Ohne solchen Kurswechsel wird die weltweite Fleischproduktion bis zum Jahr 2029 noch einmal um 40 Mio. Tonnen auf dann mehr als 360 Mio. Tonnen zulegen, wie die Heinrich-Böll-Stiftung errechnet hat. Die Folgen kann man sich kaum vorstellen, weil die ökologischen Grenzen des Planeten längst schon überschritten sind. Es ist schon lange bekannt: Die industrielle Fleischproduktion befeuert die Klimakrise, Waldrodungen, Pestizideinsatz, den Wasser- und Flächenverbrauch und Biodiversitätsverluste, vertreibt Menschen von ihrem Land. Hier die Darstellung der Wirkung der Halbierung des Fleischkonsums aus dem Fleischatlas.
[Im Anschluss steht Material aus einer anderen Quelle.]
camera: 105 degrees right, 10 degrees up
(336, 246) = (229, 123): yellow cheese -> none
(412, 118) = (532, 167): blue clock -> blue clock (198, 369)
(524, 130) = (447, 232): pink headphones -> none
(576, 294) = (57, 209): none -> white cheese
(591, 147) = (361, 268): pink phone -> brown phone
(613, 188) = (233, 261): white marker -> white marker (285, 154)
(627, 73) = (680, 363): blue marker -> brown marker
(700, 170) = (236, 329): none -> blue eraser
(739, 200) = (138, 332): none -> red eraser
In Südtirol wird argumentiert, dass es keine Massentierhaltung gäbe. Doch der Pro-Kopf-Fleischkonsum der Südtiroler liegt im gesamtitalienischen Durschnitt bei gut 60 kg im Jahr pro Kopf. Der hohe Fleischverbrauch der Inländer, der fleischintensive Tourismus, die florierende Speckindustrie machen uns zum Teil der Geschäftskette. Dieses Niveau an Tierkonsum geht weder mit Klimaschutz noch mit Tierwohl und auch nicht mit dem Schutz vor gefährlichen Krankheitserreger zusammen, die über Zoonosen auslösen.
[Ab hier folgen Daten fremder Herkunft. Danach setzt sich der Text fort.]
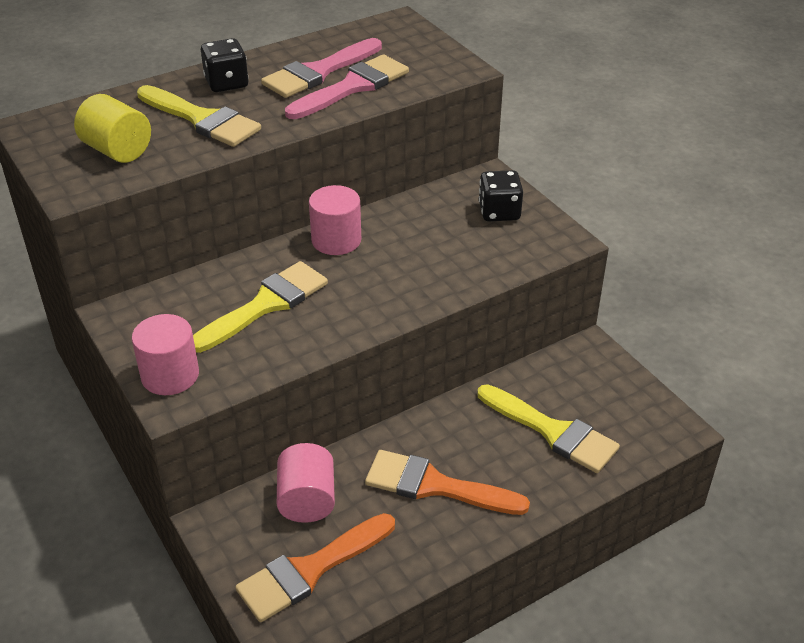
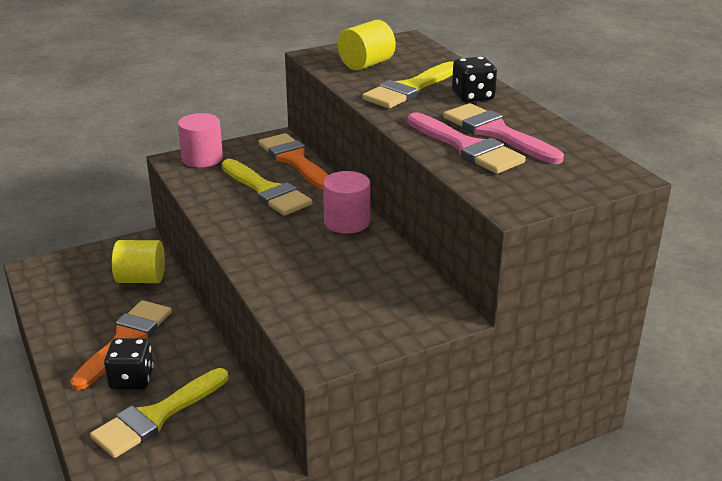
camera: 95 degrees right, 10 degrees down
(307, 500) = (141, 279): pink cylinder -> yellow cylinder
(310, 570) = (78, 279): orange brush -> orange brush (294, 160)
(499, 212) = (380, 316): black dice -> black dice (132, 379)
Wenn diese Erkenntnisse seitens der Wissenschaft längst vorliegen, warum reagiert die Politik nicht darauf und fährt den bisherigen Kurs z.B. mit dem neuen Programm der EU-Agrarpolitik weiter wie bisher? Die Politik setzt die Rahmenbedingungen, beugt sich den Lobbys, reagiert aber auch auf den Druck von unten, von den Verbrauchern und der Bevölkerung. Die Politik beruft sich auf die Freiheit der Konsumenten, in deren Präferenzen die Politik nicht einzugreifen hat. Doch die Kultur des Tierkonsums ist nicht so frei gewachsen, wie behauptet wird. Einen Beitrag zur kritischen Haltung beim Tierkonsum hat der vor 8 Jahren erstmals erschienene „Fleischatlas“ der Heinrich-Böll-Stiftung geliefert. Jetzt ist er gründlich überarbeitet worden und im Januar 2021 neu erschienen. Der Atlas ist im Kern eine Sammlung von Infografiken mit klar erläuterten Daten und Fakten. In keiner Publikation zum Thema werden die Machenschaften rund um die Fleischwirtschaft so kompakt und doch so anschaulich dargestellt. Die Publikation bringt auch für Kenner der Materie interessante neue Aspekte. Ein Beispiel: wussten Sie, dass im Zuge von Tierproduktion und –konsum in Deutschland jährlich 8,9 Millionen Tiere (Abfall in ganze Tiere umgerechnet) weggeworfen werden? Aber auch für jeden Fleischesser, der solche Zusammenhänge noch nicht wahrgenommen hat, ist der Fleischatlas ein Muss.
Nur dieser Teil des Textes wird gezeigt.